I've read a little about the brand here and there because anytime I see it in person, like at Barneys, I always think it looks nicely designed and made. It can come off as a little bland sometimes, especially in pictures, but up close it reads more as understated than bland. It doesn't draw much attention either because it doesn't change much season to season. I think the only reason it doesn't ignore the fashion calendar totally is probably just for business reasons. That said, I thought the recent spring show was so good. What did sipang call it? boring done well, I think. smile.gif
post #38 of 89
post #39 of 89
Quote:
Originally Posted by rublev View Post
 

Sample sale in London tomorrow and Friday.  Anyone going?

 

x2

post #40 of 89
Quote:
Originally Posted by FlyingMonkey View Post

Thanks - I would guess it was the latter. I very much doubt she has her own factory (whether owned or sole-contracted)...

She does have her own Factory in London, however it is generally used exclusively for Mainline shirting. They also make the Shirt Blazer there (the summer weight ones). I don't believe the Factory in Italy is hers, she uses many contract suppliers, many of them based in UK. John Smedley don't make all of the knitwear, just the fine weight stuff. Some jackets are made in the UK, the suiting is made in Italy, Portugal and the Czech Republic (it's all written on the labels).

The Margaret Howell 2013 Calendar features 12 of the the British manufactures she has worked with over the past 40 years; these include:
Harris Tweed
Whitehouse Cox (bridle leather goods)
Stephen Walters (silk weavers)
Mackintosh
James Grove *& Sons (buttons)
Ercol
Scott & Charters (cashmere knitwear)
Branksome China
Corgi Hosiery
John Smedley
Fox Borthers & Co.
Margaret Howell (shirts - Edmonton - London)

Edited by ike_hiking_boots - 9/30/13 at 8:37am
post #41 of 89

Sample sale was poor.

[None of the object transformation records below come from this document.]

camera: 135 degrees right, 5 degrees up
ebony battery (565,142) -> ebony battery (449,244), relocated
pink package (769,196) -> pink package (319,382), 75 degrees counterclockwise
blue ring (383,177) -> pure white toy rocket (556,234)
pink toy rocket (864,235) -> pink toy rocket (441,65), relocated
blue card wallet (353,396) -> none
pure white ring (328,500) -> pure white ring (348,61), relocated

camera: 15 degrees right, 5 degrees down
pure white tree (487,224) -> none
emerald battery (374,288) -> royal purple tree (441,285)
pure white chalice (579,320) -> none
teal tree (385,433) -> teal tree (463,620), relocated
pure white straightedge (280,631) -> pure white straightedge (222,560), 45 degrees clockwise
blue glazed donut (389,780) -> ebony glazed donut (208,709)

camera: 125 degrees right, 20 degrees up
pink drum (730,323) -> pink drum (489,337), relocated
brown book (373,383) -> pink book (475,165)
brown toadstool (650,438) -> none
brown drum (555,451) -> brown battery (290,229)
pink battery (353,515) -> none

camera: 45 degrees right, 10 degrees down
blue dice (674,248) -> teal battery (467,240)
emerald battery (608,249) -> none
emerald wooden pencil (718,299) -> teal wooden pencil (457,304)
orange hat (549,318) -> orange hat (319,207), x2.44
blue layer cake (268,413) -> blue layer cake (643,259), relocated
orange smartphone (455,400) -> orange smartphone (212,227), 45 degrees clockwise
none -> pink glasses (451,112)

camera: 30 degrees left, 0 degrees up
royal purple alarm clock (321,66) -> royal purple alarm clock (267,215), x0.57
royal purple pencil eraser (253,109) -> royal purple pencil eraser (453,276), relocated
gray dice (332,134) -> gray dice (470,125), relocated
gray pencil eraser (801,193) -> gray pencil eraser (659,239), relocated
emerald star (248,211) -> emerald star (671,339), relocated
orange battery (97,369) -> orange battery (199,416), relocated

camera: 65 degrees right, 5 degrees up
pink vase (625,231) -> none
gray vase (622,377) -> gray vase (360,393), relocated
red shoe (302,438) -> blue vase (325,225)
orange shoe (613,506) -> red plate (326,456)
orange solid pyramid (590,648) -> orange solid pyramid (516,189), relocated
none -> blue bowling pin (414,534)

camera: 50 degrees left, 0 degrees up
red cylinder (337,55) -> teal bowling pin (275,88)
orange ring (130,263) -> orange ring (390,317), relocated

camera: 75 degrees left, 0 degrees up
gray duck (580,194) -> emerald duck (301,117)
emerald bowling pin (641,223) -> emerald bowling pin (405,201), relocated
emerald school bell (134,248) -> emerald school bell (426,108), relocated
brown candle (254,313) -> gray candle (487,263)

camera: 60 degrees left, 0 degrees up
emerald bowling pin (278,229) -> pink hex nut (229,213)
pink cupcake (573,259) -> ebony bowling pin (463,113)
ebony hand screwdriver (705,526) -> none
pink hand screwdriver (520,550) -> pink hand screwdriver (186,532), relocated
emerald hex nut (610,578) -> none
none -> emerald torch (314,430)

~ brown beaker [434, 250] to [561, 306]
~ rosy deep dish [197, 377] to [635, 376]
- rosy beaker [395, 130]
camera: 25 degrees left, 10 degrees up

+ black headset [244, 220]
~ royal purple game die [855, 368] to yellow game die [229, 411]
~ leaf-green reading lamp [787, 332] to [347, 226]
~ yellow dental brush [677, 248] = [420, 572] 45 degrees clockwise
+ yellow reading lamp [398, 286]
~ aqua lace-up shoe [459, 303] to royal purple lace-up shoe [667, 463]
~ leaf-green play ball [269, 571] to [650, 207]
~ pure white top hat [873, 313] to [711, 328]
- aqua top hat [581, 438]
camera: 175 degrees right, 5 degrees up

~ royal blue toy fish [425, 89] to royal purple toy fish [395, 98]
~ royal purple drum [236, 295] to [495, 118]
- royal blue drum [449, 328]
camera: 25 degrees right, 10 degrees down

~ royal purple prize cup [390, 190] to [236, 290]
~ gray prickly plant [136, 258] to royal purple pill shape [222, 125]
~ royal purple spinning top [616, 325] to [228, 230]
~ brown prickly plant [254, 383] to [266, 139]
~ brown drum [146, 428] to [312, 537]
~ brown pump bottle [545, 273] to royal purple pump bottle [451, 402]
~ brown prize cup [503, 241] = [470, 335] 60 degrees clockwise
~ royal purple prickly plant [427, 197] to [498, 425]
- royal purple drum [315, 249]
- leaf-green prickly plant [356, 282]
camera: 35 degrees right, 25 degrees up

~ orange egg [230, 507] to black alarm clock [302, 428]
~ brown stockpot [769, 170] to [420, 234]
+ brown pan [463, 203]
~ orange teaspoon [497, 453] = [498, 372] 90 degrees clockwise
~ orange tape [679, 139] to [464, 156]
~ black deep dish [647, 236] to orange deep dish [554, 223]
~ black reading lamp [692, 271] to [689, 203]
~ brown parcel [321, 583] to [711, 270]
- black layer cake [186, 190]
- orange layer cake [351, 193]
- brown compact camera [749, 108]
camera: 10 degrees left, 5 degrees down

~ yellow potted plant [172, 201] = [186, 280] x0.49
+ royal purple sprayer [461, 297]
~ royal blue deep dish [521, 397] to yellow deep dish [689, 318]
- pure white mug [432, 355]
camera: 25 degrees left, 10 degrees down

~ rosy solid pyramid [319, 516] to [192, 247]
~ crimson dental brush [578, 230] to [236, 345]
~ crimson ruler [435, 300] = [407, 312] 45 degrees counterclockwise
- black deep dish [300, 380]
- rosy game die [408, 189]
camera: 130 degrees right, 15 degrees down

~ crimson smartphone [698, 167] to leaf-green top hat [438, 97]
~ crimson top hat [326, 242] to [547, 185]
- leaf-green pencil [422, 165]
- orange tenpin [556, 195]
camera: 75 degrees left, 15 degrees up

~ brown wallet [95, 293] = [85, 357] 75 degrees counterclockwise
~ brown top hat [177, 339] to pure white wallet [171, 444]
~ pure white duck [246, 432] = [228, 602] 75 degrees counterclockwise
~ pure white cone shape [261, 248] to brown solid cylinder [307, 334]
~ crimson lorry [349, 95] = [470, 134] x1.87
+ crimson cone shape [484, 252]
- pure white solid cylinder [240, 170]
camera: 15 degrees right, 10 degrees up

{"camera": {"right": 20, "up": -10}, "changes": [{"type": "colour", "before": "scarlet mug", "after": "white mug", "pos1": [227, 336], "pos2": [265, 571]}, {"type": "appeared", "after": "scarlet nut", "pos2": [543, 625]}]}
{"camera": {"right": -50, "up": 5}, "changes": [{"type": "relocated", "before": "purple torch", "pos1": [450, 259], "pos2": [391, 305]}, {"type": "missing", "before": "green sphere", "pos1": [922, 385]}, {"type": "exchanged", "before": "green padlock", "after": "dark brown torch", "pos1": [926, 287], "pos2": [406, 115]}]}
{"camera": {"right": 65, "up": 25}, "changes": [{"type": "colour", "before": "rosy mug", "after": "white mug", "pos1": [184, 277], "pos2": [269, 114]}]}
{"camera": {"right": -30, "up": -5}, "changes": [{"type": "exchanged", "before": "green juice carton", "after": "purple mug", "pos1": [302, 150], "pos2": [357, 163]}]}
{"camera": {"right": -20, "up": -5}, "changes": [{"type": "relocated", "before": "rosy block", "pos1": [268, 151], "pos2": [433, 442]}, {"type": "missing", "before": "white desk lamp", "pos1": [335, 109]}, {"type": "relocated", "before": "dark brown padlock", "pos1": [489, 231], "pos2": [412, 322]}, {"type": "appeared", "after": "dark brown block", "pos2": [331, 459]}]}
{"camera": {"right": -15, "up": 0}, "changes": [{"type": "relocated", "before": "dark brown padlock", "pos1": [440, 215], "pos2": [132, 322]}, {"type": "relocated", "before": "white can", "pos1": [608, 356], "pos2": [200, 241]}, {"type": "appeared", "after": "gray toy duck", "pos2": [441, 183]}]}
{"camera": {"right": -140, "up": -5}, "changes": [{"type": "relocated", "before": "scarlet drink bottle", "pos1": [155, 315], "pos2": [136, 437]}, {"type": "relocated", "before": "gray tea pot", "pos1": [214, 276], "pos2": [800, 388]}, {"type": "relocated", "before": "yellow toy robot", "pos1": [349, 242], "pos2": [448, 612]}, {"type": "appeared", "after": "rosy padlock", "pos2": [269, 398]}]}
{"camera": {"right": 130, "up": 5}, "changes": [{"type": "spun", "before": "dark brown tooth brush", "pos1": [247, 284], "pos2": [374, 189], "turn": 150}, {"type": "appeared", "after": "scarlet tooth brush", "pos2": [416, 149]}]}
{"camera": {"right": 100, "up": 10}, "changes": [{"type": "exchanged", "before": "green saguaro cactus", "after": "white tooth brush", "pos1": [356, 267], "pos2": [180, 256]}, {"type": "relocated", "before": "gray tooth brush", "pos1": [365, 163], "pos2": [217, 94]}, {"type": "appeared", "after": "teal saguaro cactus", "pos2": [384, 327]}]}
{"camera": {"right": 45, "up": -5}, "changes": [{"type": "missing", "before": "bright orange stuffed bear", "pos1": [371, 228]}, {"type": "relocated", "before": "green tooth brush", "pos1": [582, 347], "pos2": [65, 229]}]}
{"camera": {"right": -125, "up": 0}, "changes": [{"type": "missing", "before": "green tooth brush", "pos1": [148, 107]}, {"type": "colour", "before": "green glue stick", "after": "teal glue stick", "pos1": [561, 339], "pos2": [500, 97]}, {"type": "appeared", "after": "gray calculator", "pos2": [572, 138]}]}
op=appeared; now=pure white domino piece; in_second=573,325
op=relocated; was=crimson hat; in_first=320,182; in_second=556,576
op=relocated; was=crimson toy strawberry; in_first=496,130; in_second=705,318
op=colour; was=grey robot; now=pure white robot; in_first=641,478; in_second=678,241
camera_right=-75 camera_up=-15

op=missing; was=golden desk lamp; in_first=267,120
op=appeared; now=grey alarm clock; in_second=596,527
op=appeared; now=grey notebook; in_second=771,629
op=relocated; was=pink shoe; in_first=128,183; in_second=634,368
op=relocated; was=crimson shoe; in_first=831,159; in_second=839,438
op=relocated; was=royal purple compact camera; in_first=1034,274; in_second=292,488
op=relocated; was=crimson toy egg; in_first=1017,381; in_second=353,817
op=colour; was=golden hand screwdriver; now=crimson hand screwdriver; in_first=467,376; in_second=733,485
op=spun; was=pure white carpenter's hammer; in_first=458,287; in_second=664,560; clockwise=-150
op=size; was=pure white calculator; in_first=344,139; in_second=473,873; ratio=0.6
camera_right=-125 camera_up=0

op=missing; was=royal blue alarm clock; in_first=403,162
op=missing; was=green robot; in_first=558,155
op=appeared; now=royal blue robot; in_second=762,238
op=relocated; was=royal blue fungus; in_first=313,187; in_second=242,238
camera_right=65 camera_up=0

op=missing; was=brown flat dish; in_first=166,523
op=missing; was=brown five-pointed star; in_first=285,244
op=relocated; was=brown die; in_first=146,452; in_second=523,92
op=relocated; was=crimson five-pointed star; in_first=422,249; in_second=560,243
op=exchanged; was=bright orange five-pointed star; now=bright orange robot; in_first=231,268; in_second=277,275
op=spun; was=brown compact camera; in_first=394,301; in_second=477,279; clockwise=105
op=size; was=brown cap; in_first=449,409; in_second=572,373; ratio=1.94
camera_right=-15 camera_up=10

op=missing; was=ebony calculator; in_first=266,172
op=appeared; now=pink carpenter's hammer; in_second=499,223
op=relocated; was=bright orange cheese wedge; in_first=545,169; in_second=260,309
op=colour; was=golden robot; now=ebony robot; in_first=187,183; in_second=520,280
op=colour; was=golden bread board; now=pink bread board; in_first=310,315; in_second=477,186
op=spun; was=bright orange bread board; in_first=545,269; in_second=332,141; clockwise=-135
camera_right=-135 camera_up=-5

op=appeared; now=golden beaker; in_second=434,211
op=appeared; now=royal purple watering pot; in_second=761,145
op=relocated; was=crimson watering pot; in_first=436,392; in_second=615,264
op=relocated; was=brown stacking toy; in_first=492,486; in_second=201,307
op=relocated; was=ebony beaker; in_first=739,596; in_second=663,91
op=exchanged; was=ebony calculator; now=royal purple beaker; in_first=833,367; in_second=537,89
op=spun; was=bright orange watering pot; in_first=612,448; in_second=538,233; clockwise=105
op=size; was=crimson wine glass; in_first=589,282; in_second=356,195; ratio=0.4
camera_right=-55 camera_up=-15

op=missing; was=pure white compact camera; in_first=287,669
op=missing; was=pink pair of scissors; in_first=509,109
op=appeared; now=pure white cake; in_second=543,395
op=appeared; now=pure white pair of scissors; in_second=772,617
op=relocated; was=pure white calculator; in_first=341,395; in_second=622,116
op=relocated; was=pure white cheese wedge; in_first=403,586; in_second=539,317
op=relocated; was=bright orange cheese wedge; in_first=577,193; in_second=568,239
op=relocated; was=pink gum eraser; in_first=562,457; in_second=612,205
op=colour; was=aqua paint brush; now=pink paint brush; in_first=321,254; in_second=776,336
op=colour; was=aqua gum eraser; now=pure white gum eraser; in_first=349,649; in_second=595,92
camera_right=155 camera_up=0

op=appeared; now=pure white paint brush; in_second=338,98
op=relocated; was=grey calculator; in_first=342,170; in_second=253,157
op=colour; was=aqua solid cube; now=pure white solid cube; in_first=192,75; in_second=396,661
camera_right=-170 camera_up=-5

Mainly suiting and in large sizing.  Pricing was surprisingly high as well :\

post #42 of 89
is the thread for the Ladies or everyone?

Regarding The Shining Margaret Howell cord bomber jacket:

this was remade 2 years ago; however it was not made in the burgundy cord and quite a lot of the detailing was changed.

it was made in two fabrics: a grey marl wool and a petrol blue garbadine – I have both : )

see picture of grey bomber below

I thought the Sale was OK, picked a couple of pieces - not as good as the last one though.


Edited by ike_hiking_boots - 9/30/13 at 8:40am
post #43 of 89
post #44 of 89

Some new knitwear up on http://www.margarethowell.co.uk/. All from natural (I guess that means undyed?) shetland wool. 

 

 

I have one of the merino/cashmere saddle crews and really like the fit/shape. So I was looking at the natural shetland ones, I would love to see what the black looks like in person/other light.

 

CREATOR: gd-jpeg v1.0 (using IJG JPEG v62), quality = 90

post #45 of 89
I have one of the merino/cashmere Saddle crews that I picked up at Sale last year and agree the fit and quality is great.

My worry about the natural Saddle crews is they are going to itch like mad.